El vestíbulo y el espejo
En el aparente “engarzado” de recuerdos espontáneos13, los espacios y los objetos comienzan a dominar. Así como el regazo materno es la morada del primer recuerdo, luego le sigue el cuarto en St. Ives, con el ruido de las olas rompiendo y las persianas amarillas, que resguardan y separan del afuera. Más adelante, el otro espacio que aflora es el del huerto, cargado de una fuerza voluptuosa, con sus manzanas y abejas. Pero enseguida irrumpe en estas escenas casi idílicas el recuerdo del vestíbulo14 de Talland House, en St. Ives, un territorio doméstico de entrada y de pasaje a la vez, del que la escritora evoca un espejo, objeto que de inmediato nos pone en relación metafórica con la identidad y con el cuerpo. La referencia al espejo está vinculada a la vergüenza que sentía Virginia al verse reflejada. Woolf intenta algunas explicaciones: en primer lugar, que a la edad de seis años solía mirar su rostro en el espejo, poniéndose en puntas de pie, pero eso debía producirse cuando estaba sola, porque enseguida sentía un sentimiento de culpa. “Pero, ¿culpa de qué?” (p. 86), se pregunta, buscando remontar los meandros de su memoria. Tal vez la culpa emerge, supone la voz narradora, porque responde junto con su hermana a códigos de “marimacho” (p. 86), un contramodelo de las figuras femeninas encarnadas en la madre y la hermanastra mayor, Stella. Pero su memoria la hace retornar al vestíbulo, a ese espacio íntimamente definitivo:
Otro recuerdo, también referente al vestíbulo, contribuirá a explicar lo anterior. Junto a la puerta del comedor había una repisa para poner platos. Una vez, cuando yo era muy pequeña, Gerald Duckworth me puso encima de esta repisa, y mientras yo estaba sentada en ella, comenzó a explorar mi cuerpo. Recuerdo la sensación de su mano bajo mis ropas descendiendo más y más, constante y firmemente. Recuerdo mi esperanza de que dejara de hacerlo, recuerdo que me quedé rígida y me estremecí cuando sus manos se acercaron a mis partes íntimas. Recuerdo que esto me ofendió, me desagradó —¿qué palabra hay para expresar un sentimiento tan confuso y complejo? Seguramente fue un sentimiento fuerte, puesto que todavía lo recuerdo (pp. 87-88).

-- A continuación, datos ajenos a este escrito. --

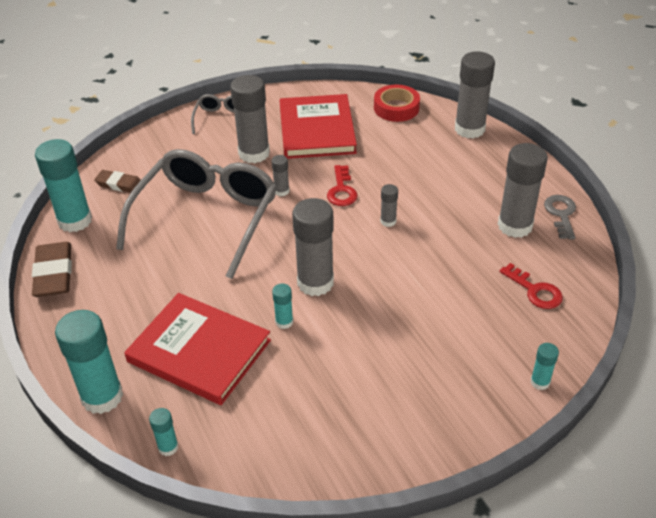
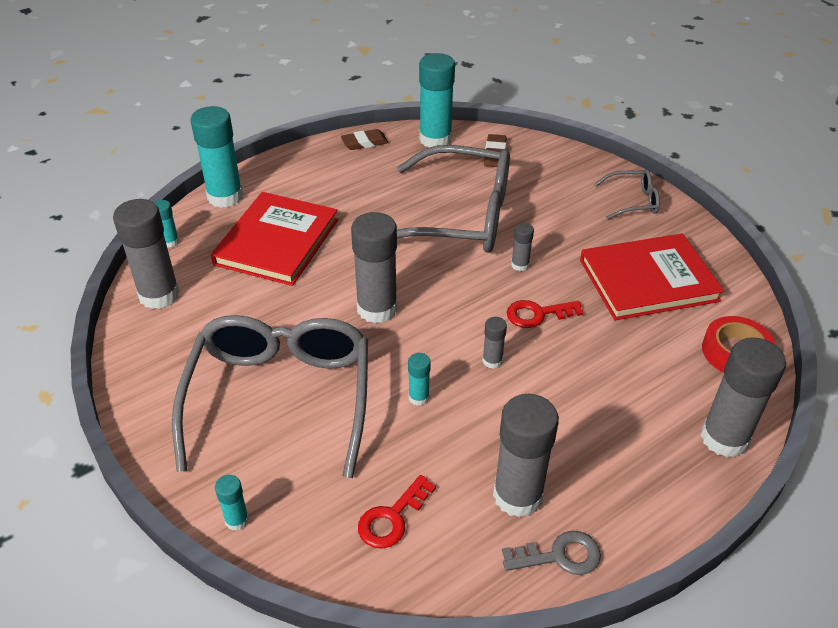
camera: 80 degrees right, 0 degrees up
(54, 273) = (364, 142): brown eraser -> brown eraser, size x0.62
(254, 153) = (579, 235): grey glue stick -> grey glue stick (159, 295)
(284, 322) = (317, 292): turquoise glue stick -> turquoise glue stick (418, 397)
(413, 352) = (280, 397): none -> grey glasses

La escritora manifiesta no recordar qué pasó después, pero lo que importa destacar es que, luego de hacer referencia a su hermanastro y explicitar el episodio del vestíbulo, hasta ahora silenciado, su memoria le presenta una imagen, un mensaje fragmentario, irónico. “Una tira de cartón de color chocolate” moraliza en qué consiste ser un caballero: “Es ser tierno con las mujeres, caballeroso con los criados” (p. 165).
Cuando a través de la escritura ha llegado a verbalizar su secreto más íntimo, sorpresivamente Woolf repara en la imposibilidad de la certeza de la memoria15: “no creo que haya descubierto la verdad” (p. 88), “todo relato de vida es engañoso porque las cosas que no se recuerdan son igualmente importantes, quizás más importantes” (p. 89). Estas y otras frases aparecen en forma recurrente junto a palabras o expresiones como “creo”, “me parece”, “quizá”, “imagino”, “se me antoja”, todas asociadas a esa falta de certeza, una actitud consciente de que la totalidad de la vida se escapa y que solo se recuerda —y se olvida— lo que nos impacta, las impresiones que provocan lo vivido.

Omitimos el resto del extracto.